A novidade tem como objetivo tornar mais precisa a análise ambiental realizada pelo Estado, permitindo que situações registradas em campo sejam compatibilizadas com imagens de satélite utilizadas nos processos de fiscalização e regularização ambiental.
Ferramenta permite identificar danos ambientais em áreas protegidas
A nova funcionalidade foi desenvolvida para ser aplicada exclusivamente sobre áreas de vegetação nativa já cadastradas no sistema, como Áreas de Preservação Permanente (APPs), Reservas Legais e Áreas de Uso Restrito.
Por meio da ferramenta, o produtor pode delimitar regiões que sofreram impactos ambientais após 22 de julho de 2008 e que ainda necessitam de regularização ambiental.

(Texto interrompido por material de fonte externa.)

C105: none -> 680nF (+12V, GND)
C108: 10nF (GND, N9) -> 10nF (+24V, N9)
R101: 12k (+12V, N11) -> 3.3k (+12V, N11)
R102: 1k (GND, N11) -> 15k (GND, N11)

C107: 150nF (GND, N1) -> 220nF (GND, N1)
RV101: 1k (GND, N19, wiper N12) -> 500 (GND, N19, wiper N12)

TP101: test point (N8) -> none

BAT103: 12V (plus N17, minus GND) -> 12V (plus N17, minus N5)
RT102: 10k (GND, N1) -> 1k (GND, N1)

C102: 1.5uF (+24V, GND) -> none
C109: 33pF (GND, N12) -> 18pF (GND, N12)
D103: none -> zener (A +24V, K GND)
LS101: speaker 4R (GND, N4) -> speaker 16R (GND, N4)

Para garantir a integridade das informações, o sistema possui mecanismos de segurança que impedem a sobreposição das marcações sobre rios, estruturas de infraestrutura ou outras coberturas do solo já registradas na base de dados oficial.
Principais fatores de perturbação que podem ser declarados
Entre as ocorrências que podem ser registradas diretamente no CAR Online estão:
- Incêndios;
- Presença de gado e outros animais herbívoros;
- Ataques de formigas cortadeiras;
- Invasão por espécies exóticas com potencial invasor;
- Eventos climáticos extremos;
- Contaminação por resíduos ou deriva de defensivos agrícolas;
- Outros fatores que comprometam a integridade da vegetação nativa.
A medida amplia a capacidade dos produtores de documentar situações que fogem ao seu controle e que podem impactar áreas ambientalmente protegidas.
Incêndios de 2024 impulsionaram demanda por maior segurança jurídica
A criação da nova camada também responde a uma demanda crescente do setor agropecuário. Em 2024, o Estado de São Paulo registrou um aumento expressivo de incêndios em áreas rurais, muitos deles provocados por condições climáticas severas e sem ação direta dos proprietários.
Os focos atingiram tanto áreas produtivas quanto remanescentes de vegetação nativa, gerando preocupação entre produtores sobre possíveis implicações em processos de fiscalização ambiental.
Segundo Everton Aparecido da Silva Ferreira, chefe da Divisão de Adequação Ambiental da Coordenadoria de Regularização Ambiental Rural, a ferramenta foi desenvolvida justamente para atender situações como essas.
De acordo com o especialista, o sistema permite que áreas afetadas por incêndios não voluntários sejam vetorizadas e registradas, possibilitando ao produtor elaborar projetos de recomposição ambiental dentro dos prazos e condições previstos pelo Programa de Regularização Ambiental (PRA), culminando posteriormente na assinatura do Termo de Compromisso.
Mais transparência e eficiência na recuperação ambiental
Além de proporcionar maior segurança jurídica aos produtores rurais, a nova funcionalidade aumenta a transparência dos processos de regularização ambiental.
O registro detalhado dos danos facilita a elaboração de projetos de recuperação compatíveis com a realidade de cada propriedade, evitando interpretações equivocadas durante análises técnicas e fiscalizações futuras.
Para o poder público, a ferramenta também representa um avanço estratégico ao criar uma base de dados mais robusta sobre os impactos ambientais registrados no território paulista, permitindo acompanhar a evolução dos processos de regeneração da vegetação nativa e aprimorar políticas de conservação ambiental.
Com a implementação da camada “Fatores de Perturbação”, o CAR Online passa a oferecer uma ferramenta mais alinhada à realidade do campo, fortalecendo a gestão ambiental das propriedades rurais e contribuindo para uma regularização mais justa, eficiente e tecnicamente fundamentada.